I want to thank you for the opportunity to speak. First, let me say that what I wish to say resonates strongly with other comments during this meeting that speak to justice and the care of the underserved. In the case that I address, I speak of the justice evidenced by the medical community’s willingness, eagerness and, really, obligation to care for people who are often overlooked, misunderstood, underestimated, and undervalued - people with intellectual disabilities including Down syndrome.

Recently the Centers for Medicare & Medicaid Services removed exclusionary language that prevented individuals with Down syndrome from participating in trials that would provide coverage for monoclonal antibodies directed against amyloid peptides for the treatment of Alzheimer's disease. This is a great step forward, but we need an important next step. That next step would be to ensure that people with Down syndrome have the same access to treatments as the general community with respect to trials evaluating the safety and efficacy of treatments against Alzheimer's disease. While trials in people with Down syndrome may merit special considerations with respect to trial design, the inclusion of these individuals in well-designed trials is to be championed by the Alzheimer's disease and Down syndrome communities. I am confident that it is so championed.

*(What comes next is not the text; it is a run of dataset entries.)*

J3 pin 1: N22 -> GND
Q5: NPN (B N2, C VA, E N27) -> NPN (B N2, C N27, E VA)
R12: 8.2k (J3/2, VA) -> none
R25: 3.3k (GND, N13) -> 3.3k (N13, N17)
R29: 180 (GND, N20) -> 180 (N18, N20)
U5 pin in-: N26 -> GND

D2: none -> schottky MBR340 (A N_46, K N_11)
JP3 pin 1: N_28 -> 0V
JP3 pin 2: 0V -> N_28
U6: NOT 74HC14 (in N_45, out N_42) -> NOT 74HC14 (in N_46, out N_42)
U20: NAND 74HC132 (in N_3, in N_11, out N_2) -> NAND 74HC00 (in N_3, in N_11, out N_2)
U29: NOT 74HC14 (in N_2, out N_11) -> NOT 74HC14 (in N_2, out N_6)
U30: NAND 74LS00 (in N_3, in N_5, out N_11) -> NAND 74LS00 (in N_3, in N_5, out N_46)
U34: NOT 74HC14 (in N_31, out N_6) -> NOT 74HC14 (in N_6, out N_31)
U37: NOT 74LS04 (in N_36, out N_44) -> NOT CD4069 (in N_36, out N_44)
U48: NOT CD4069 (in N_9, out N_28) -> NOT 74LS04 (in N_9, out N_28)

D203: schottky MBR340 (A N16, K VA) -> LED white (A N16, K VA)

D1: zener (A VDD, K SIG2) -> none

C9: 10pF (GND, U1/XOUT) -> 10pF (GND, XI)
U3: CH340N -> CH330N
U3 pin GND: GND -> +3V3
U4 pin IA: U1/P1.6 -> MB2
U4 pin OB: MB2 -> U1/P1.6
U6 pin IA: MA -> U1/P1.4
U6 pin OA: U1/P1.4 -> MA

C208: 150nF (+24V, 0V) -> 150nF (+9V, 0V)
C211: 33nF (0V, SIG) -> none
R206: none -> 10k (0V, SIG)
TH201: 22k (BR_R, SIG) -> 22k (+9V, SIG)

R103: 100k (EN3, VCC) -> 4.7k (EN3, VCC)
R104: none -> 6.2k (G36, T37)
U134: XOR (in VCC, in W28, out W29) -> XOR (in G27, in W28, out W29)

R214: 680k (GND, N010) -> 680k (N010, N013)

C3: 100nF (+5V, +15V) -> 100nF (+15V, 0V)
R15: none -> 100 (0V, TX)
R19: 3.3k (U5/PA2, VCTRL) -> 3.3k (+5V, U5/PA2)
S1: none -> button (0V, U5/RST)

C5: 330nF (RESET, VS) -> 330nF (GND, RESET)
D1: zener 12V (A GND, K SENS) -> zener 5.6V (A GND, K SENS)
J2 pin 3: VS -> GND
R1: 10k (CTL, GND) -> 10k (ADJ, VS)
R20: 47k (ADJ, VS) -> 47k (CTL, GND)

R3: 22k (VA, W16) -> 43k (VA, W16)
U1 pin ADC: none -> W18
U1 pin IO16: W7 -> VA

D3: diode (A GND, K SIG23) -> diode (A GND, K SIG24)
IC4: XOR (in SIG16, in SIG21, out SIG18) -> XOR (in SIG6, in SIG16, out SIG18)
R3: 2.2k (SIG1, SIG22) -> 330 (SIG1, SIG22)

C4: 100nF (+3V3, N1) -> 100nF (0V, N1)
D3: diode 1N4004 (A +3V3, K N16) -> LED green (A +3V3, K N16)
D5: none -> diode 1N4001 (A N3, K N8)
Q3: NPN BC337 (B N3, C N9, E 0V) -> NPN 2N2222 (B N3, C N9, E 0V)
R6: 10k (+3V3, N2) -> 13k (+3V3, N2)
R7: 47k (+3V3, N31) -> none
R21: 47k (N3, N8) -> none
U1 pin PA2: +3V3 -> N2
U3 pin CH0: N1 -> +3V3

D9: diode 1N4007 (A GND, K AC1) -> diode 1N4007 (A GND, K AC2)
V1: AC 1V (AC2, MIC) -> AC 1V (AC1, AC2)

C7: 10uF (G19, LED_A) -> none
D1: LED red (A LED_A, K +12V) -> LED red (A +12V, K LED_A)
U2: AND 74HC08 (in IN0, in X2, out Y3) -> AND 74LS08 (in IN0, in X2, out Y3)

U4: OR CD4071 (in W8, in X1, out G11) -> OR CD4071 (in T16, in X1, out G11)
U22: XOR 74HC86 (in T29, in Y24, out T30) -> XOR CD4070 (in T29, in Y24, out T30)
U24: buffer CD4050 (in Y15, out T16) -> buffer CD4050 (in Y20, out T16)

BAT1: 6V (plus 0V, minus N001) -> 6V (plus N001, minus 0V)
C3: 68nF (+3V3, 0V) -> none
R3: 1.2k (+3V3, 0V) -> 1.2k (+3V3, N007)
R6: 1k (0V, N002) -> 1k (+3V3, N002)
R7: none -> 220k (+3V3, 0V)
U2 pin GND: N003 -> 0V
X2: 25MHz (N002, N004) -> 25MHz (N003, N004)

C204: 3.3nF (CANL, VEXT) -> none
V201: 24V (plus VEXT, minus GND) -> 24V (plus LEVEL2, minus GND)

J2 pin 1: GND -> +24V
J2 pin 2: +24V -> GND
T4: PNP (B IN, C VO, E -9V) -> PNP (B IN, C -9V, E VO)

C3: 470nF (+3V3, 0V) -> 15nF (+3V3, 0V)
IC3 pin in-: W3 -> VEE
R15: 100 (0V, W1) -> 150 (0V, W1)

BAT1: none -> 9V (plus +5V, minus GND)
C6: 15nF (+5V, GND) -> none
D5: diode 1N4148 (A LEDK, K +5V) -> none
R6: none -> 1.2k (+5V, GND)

The FDA also recently indicated that Alzheimer's disease in typical individuals and individuals with Down syndrome are the same disease and the research literature and my research strongly supports this conclusion. There are many similarities if not identities in neuropathological findings, changes in biomarkers and even in changes in brain proteins that are the source of biomarkers, including those that characterize synaptic function and structure. So, yes, Alzheimer’s disease in people with Down syndrome very closely mirrors the disease in the typical population.

In summary, individuals with Down syndrome deserve equitable access for treatments for Alzheimer’s disease. Absent evidence of insurmountable concerns, people with Down syndrome must be included in current and future trials assessing safety and efficacy of treatment interventions that target Alzheimer’s disease. Justice demands that individuals with Down syndrome merit the same access to such trials as the rest of us. I ask for that and call for that.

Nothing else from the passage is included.